Rapport de Theo

Bonjour à tous!

Ce qui suit est un petit compte-rendu de ma semaine passée dans l’eco-commune de Guédé Chantier, au nord du Sénégal. C’est là-bas que j’ai pu, grâce au Dr. Pame et à son aide précieuse, réaliser une partie de mon stage de recherche sur le mouvement des ecovillages au Sénégal pour mon Master sur les services écosystémiques à l’Université d’Édimbourg.

Premier mouvement de ce genre au monde, le Sénégal abrite de nombreux acteurs œuvrant pour une transition du monde rural avec les ecovillages, et mon séjour m’a appris que le REDES porte cette dynamique avec passion et ténacité !

Guédé Chantier fut donc le premier village visité durant ce séjour, dans les terres arides du Fouta, non loin de la frontière avec la Mauritanie. La semaine passée là-bas fut remplie de formidables rencontres et de moments chaleureux,  à commencer par la très hospitalière famille Pame ! Ce fut l’occasion pour moi, jeune occidental, de découvrir une culture qui m’était alors totalement étrangère : la cuisine sénégalaise, les coutumes et habits traditionnels, les pratiques religieuses diverses et la vie en famille élargie. Quelle découverte !

Assane Diop, point de contact local du réseau REDES et bras droit d’Ousmane Pame, me présenta les diverses initiatives qui ont vu le jour depuis que la commune s’implique dans l’approche écovillageoise. Ainsi, c’est toute une panoplie de pratiques socio-écologiques qui fut implémentée sur Guédé Chantier et ses alentours : agriculture écologique et permacole, gestion et recyclage des déchets, scolarisation des enfants ou encore sensibilisation des habitants sur les thématiques écologiques et solidaires. Le projet agroforestier de Diarra, par exemple, est une véritable oasis où poussent de nombreux légumes au milieu d’arbres fruitiers, là où n’existait auparavant dans l’aride sol sahélien ! Ce combat pour une agriculture saine et durable se mène sur tous les fronts, a l’image de Salamata Pame qui œuvre au sein du centre de ressources génétiques agricoles et pour la mise en place d’une radio communautaire pour les fermiers du département de Podor.

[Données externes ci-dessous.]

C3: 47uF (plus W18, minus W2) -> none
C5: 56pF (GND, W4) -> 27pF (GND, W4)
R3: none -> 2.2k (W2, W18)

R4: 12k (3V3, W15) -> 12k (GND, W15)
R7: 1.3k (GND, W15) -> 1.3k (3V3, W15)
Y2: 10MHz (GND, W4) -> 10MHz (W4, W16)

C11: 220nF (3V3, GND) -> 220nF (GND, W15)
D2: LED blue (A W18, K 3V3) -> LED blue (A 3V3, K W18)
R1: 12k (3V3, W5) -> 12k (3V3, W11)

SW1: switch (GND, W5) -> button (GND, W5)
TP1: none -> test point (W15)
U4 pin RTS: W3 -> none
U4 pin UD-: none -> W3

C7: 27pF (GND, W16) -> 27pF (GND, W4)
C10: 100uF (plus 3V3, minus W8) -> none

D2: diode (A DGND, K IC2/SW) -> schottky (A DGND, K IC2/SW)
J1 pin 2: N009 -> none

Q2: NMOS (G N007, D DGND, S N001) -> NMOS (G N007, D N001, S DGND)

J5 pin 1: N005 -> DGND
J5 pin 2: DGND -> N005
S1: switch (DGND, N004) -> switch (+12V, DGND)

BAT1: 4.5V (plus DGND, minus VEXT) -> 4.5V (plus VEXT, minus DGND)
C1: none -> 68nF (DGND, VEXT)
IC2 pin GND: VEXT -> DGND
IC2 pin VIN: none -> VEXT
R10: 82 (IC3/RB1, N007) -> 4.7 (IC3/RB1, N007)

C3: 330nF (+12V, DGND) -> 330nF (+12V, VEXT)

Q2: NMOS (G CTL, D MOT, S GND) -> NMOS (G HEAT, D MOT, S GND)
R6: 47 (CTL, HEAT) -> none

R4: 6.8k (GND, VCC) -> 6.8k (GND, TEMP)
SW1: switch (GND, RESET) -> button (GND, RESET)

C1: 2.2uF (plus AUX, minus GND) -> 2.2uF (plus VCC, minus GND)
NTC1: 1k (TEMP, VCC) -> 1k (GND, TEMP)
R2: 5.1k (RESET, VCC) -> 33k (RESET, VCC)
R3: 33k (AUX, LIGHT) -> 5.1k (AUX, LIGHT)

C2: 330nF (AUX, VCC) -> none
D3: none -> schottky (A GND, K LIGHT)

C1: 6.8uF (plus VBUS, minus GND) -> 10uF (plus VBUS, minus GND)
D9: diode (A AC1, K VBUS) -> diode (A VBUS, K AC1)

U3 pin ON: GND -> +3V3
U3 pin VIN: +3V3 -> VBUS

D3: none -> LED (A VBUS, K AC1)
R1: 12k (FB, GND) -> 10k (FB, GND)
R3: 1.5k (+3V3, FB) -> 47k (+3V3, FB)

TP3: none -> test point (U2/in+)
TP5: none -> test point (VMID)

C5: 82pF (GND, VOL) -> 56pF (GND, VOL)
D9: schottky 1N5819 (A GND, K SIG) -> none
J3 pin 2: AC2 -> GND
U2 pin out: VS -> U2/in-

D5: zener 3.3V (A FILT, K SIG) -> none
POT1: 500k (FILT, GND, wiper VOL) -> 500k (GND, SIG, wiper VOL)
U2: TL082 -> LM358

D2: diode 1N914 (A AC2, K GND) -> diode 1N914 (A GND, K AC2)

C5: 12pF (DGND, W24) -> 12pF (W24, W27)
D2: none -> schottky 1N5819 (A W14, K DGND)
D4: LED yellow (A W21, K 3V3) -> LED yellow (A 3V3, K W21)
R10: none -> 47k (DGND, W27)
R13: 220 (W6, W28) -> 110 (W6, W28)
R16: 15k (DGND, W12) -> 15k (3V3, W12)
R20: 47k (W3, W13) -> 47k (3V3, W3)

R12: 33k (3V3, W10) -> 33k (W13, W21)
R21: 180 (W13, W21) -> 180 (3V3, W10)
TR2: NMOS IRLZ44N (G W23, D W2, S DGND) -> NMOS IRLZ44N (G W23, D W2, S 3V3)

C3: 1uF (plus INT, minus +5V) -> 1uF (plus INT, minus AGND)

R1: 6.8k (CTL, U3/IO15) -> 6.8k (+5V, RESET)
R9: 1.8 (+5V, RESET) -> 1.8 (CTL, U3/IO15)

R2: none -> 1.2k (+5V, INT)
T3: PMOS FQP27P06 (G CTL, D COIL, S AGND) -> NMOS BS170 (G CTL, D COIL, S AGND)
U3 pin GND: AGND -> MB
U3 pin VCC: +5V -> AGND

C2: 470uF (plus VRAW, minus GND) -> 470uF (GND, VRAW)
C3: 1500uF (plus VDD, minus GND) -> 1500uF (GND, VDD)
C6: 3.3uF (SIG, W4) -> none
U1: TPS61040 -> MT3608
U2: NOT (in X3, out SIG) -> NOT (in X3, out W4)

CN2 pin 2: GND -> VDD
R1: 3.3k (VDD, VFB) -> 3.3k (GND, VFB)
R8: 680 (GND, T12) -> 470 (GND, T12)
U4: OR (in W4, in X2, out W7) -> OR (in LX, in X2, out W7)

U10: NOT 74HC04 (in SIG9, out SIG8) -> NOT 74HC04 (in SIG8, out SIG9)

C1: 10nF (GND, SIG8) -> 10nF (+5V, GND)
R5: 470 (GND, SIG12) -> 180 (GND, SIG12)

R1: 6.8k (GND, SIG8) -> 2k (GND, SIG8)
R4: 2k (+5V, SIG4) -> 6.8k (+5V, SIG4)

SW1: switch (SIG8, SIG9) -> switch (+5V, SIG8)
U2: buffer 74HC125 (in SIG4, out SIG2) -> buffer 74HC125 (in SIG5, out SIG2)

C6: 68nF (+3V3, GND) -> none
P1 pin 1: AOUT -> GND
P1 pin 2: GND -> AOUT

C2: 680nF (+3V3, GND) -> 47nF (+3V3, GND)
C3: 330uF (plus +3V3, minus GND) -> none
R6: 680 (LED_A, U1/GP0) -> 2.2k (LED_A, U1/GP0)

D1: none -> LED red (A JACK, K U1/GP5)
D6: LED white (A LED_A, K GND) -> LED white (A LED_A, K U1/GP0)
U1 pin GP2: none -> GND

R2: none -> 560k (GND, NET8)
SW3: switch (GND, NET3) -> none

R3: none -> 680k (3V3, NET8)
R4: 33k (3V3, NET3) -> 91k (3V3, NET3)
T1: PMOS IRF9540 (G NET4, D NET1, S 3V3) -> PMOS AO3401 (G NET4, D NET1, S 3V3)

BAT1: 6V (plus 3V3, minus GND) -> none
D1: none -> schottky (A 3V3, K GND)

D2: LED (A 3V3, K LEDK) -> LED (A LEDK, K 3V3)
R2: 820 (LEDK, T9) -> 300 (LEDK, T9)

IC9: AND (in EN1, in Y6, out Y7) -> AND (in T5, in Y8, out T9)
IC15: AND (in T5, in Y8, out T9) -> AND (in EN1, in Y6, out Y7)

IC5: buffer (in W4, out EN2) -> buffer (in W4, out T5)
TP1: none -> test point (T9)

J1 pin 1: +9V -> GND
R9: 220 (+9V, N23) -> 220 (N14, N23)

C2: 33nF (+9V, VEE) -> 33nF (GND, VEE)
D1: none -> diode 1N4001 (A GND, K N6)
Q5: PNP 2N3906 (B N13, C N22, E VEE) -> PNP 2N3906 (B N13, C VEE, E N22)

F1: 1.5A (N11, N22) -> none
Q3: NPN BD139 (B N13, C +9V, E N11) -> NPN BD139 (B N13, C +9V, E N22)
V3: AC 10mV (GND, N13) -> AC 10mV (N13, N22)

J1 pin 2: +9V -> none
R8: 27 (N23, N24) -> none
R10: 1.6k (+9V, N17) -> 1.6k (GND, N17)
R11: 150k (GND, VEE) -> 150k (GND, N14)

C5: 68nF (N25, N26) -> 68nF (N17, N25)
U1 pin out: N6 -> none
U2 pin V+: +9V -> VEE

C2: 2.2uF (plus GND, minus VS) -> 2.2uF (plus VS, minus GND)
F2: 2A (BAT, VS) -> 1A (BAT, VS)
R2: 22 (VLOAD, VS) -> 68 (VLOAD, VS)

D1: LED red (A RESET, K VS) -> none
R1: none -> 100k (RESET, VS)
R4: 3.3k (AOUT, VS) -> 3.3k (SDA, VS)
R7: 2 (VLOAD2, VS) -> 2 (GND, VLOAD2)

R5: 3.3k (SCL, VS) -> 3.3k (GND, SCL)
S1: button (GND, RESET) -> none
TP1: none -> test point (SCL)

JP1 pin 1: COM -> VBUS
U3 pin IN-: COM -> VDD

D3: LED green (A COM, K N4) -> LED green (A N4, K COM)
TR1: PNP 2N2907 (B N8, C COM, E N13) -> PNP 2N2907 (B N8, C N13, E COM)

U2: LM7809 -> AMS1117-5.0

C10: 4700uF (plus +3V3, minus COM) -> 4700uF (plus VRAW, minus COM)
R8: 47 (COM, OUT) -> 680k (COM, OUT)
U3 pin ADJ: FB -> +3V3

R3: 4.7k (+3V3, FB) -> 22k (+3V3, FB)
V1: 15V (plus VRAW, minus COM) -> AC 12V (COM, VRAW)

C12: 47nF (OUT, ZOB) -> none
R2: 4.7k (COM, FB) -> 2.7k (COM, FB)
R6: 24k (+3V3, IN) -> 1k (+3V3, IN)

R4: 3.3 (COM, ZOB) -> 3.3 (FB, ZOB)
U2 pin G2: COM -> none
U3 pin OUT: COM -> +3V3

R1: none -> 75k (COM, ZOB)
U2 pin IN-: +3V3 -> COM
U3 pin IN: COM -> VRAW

Guédé Chantier, c’est donc un grand ensemble de personnes impliquées dans la vie de leur communauté : des artistes, des professeurs, des lycéens, des fermiers etc … Le Mouvement pour la Renaissance de Guédé Chantier, fièrement porté par les étudiants de la commune, a ainsi pour mission d’agir concrètement sur les enjeux environnementaux, et de sensibiliser les personnes des plus jeunes aux plus âgées, afin de réduire collectivement la pollution plastique et de participer au reboisement de la région.

Voir à quel point la force d’une poignée d’individus convaincus et déterminés peut changer le visage d’un village comme Guédé Chantier fut vraiment une expérience humaine très enrichissante. Bien sûr, la politique municipale joue un rôle important dans cette dynamique, mais la transition est bel et bien en cours et le mouvement prend de l’ampleur ! Le réseau REDES compte en effet s’impliquer au-delà des frontières afin d’impacter positivement l’ensemble du Sahel en promulguant l’approche intégrée et endogène des ecovillages. Une vision fascinante et nécessaire, au regard des importants changements climatiques qui touchent dans cette région située ‘à la porte du désert’ et qui poussent tant de jeunes vers l’exode rurale.

Le REDES et les ecovillages nous démontre que les sociétés humaines, loin d’être un fléau pour la nature, peuvent au contraire travailler avec elle, s’intégrer à elle avec humilité et respect, et même l’embellir grâce à toutes sortes de pratiques et de savoirs qui ne demandent qu’a être entendus, propagés et appliqués en harmonie avec l’environnement. Ainsi, entre l’accueil chaleureux et la richesse des initiatives ecovillageoises, je ne peux que recommander à celles et ceux qui aimeraient en savoir plus ou même s’impliquer directement de contacter le Dr. Pame. Un immense merci à sa famille et à Assane qui ont fait de ce séjour une aventure humaine que je n’oublierai jamais. Comme dirait Assane, petit à petit, l’oiseau fait son nid, et si il y a bien une chose qui peut contribuer à cela, c’est de partager et d’échanger d’avantage sur ce projet visionnaire d’un Sahel vert et solidaire.